The road to Kabwami is well travelled, today we went back to see the school refurbished during lockdown. You may remember our magazine article where we told how we had been advised not to stay in the classroom too long because of the jiggers and fleas.
Today the two renovated blocks look very smart, there are no holes in the walls and the floors are cemented (no more jiggers and fleas). Around 150 children were waiting to greet us, a miscommunication meant we were about 2 hours late but that didn’t seem to dampen the welcome, and in traditional style we were clapped into the office where breakfast awaited.
A tour around the school gave us an opportunity to fully appreciate the amazing improvement since our last visit.
Then we were shown to chairs under the tree to be officially welcomed and entertained with traditional drumming and dance.
Pauline and Carmen were soon adopted by two very cute little girls who were the young children of staff members. Taking your children to work is normal here.
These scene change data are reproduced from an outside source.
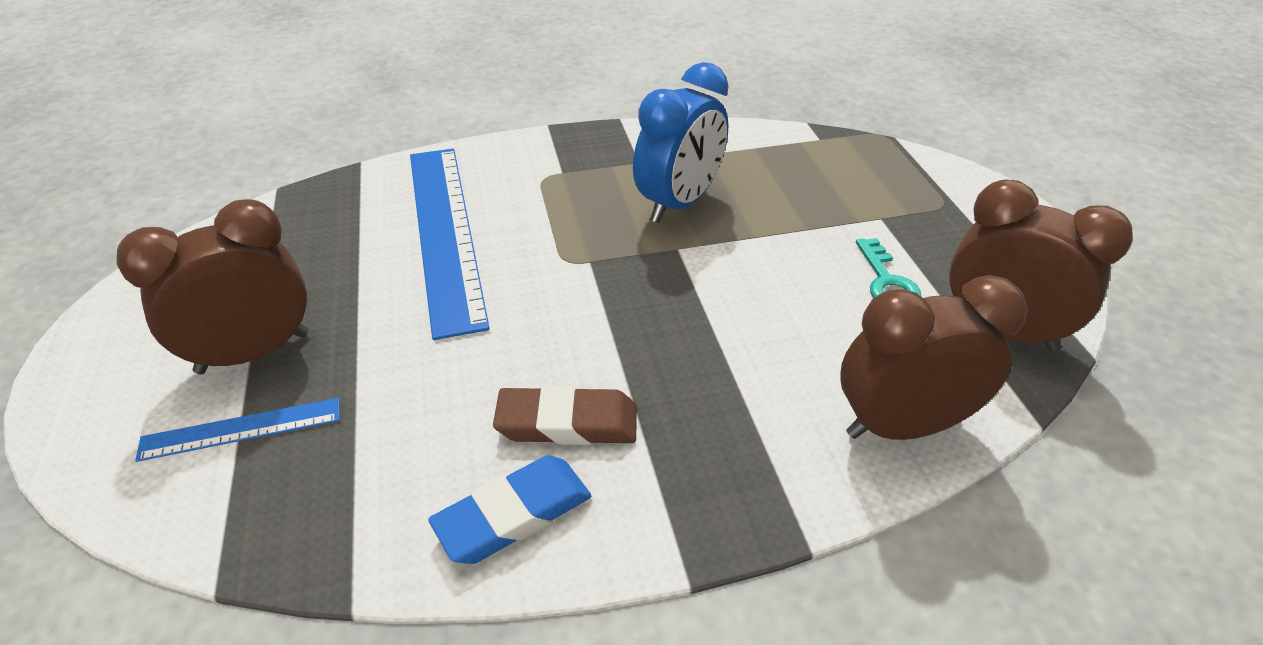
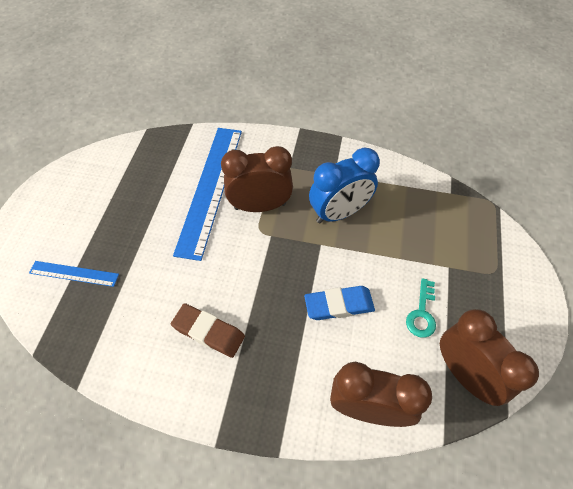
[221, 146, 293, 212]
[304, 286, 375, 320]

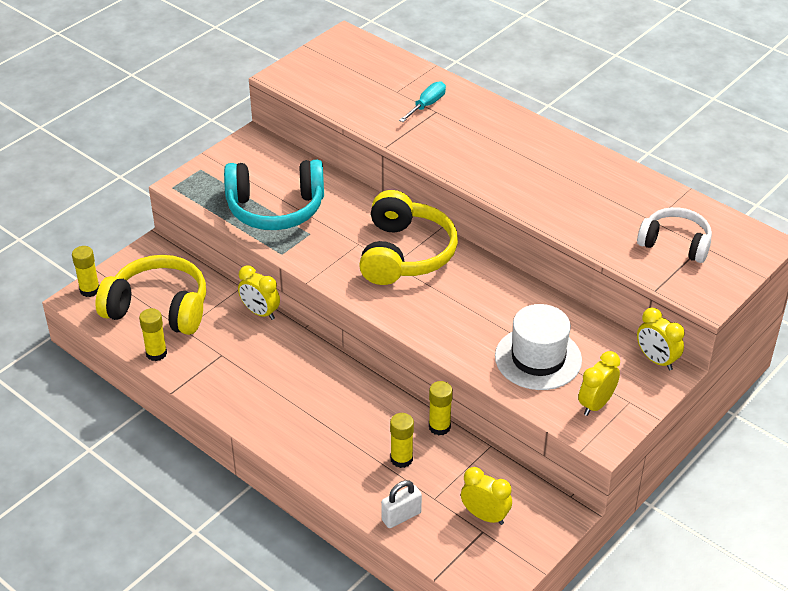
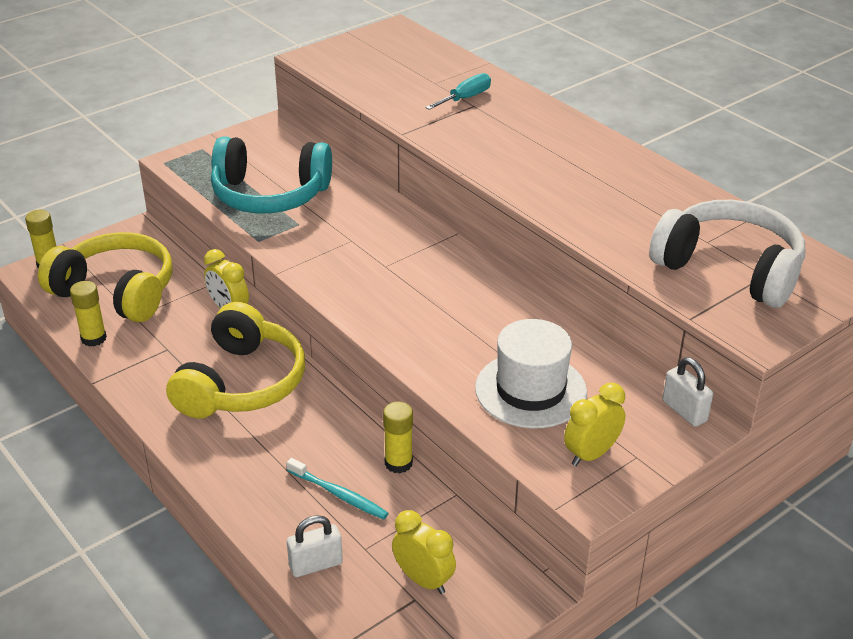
[166, 302, 305, 419]
[286, 458, 388, 520]
[649, 200, 805, 308]
[662, 357, 713, 427]

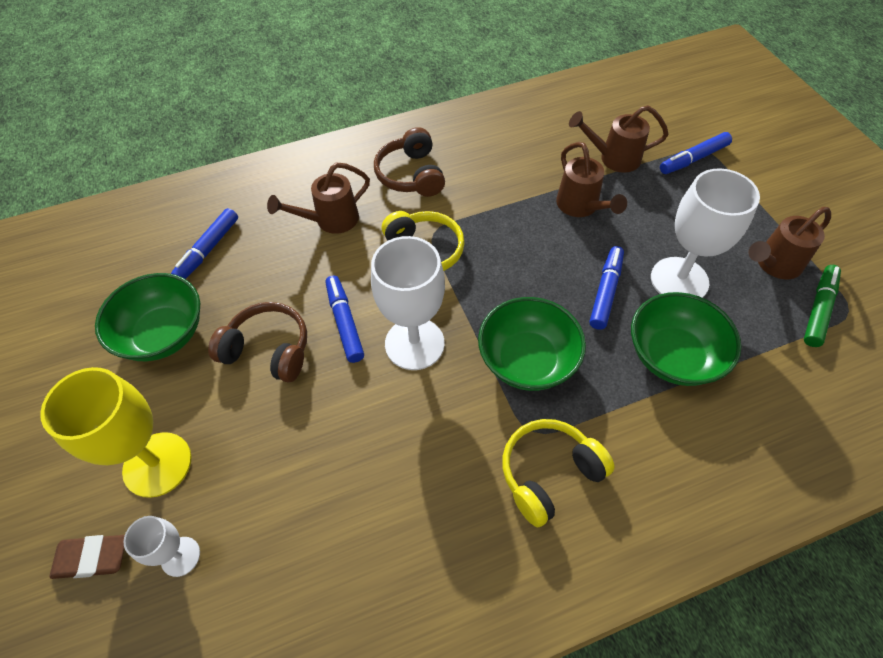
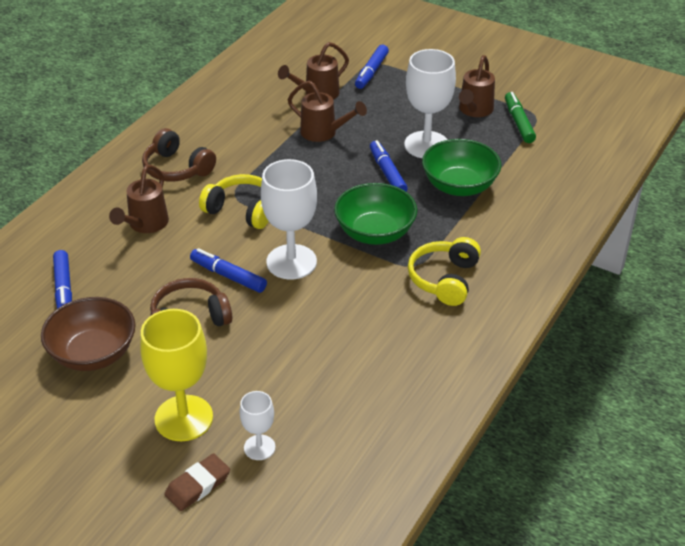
[41, 297, 136, 371]

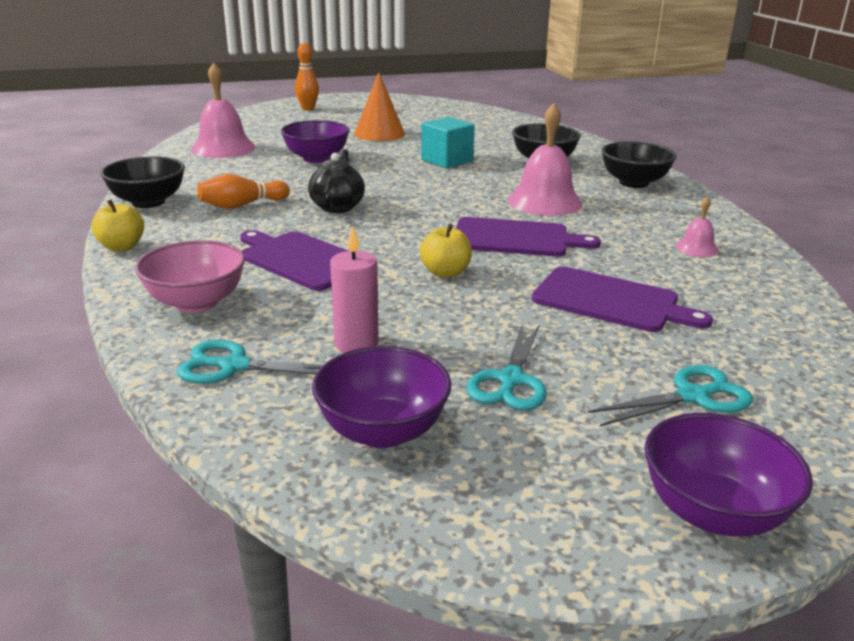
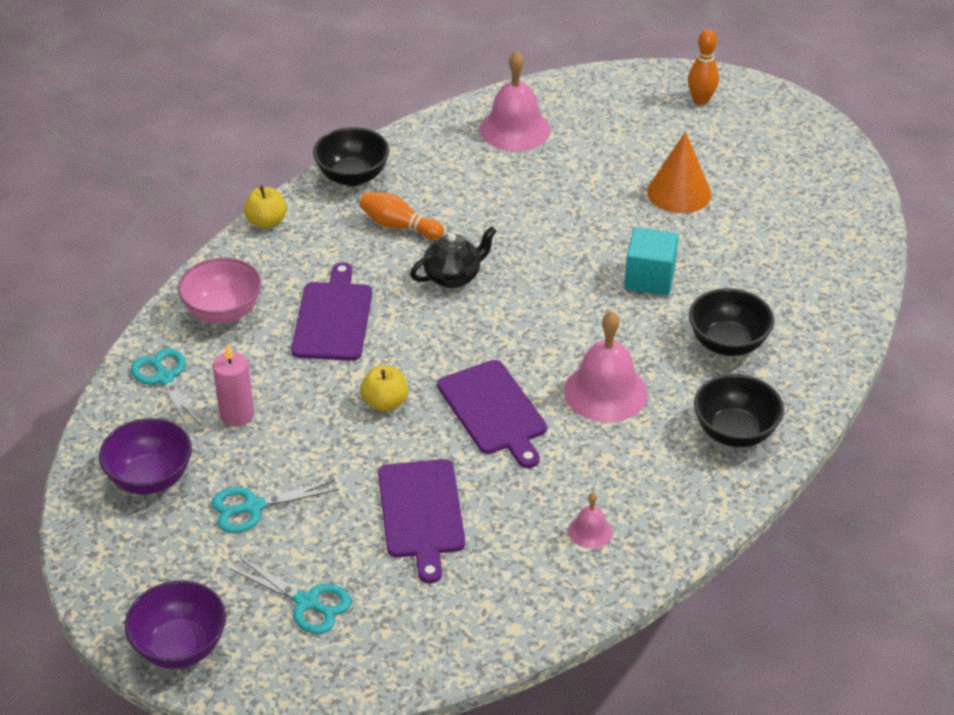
[281, 120, 350, 163] (first image)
The poverty in this area is evidenced by the significant number of children at school without shoes or uniforms, and the head teacher told us that many cannot afford to pay fees or eat lunch.
All too soon it was time for our lunch, we headed for the office, but we were not getting away that easily and ‘our girls’ came too. We shared our lunches; it never ceases to amaze us how much these young children can eat. After we had eaten Patrick took the remainder outside for the children, we were almost moved to tears as we saw the youngsters fighting to get a handful of rice and scooping that which was dropped off the mud floor.
Then it was time for some C.H.I. as we tried not to get trampled in the stampede for tennis balls.
A lovely afternoon was spent playing with the children, and even the teachers and parents were encouraged to join in. ‘Our girls’ never left our sides, even though at times they had to be lifted to safety. Nick and Fin were nearly broken by the energy of the children who are obviously more used to being active in the heat.
All too soon it was ‘time to go’, Pauline’s young girl cried when she was returned to her mother, thankfully Carmen’s disappeared in the crowd, which avoided a sad goodbye. As we headed home it was unanimously agreed that today had been a very good day.
Hopefully we will be able to start a Parish Project here and equip those in most need to provide for themselves, as we have witnessed in Kikonge.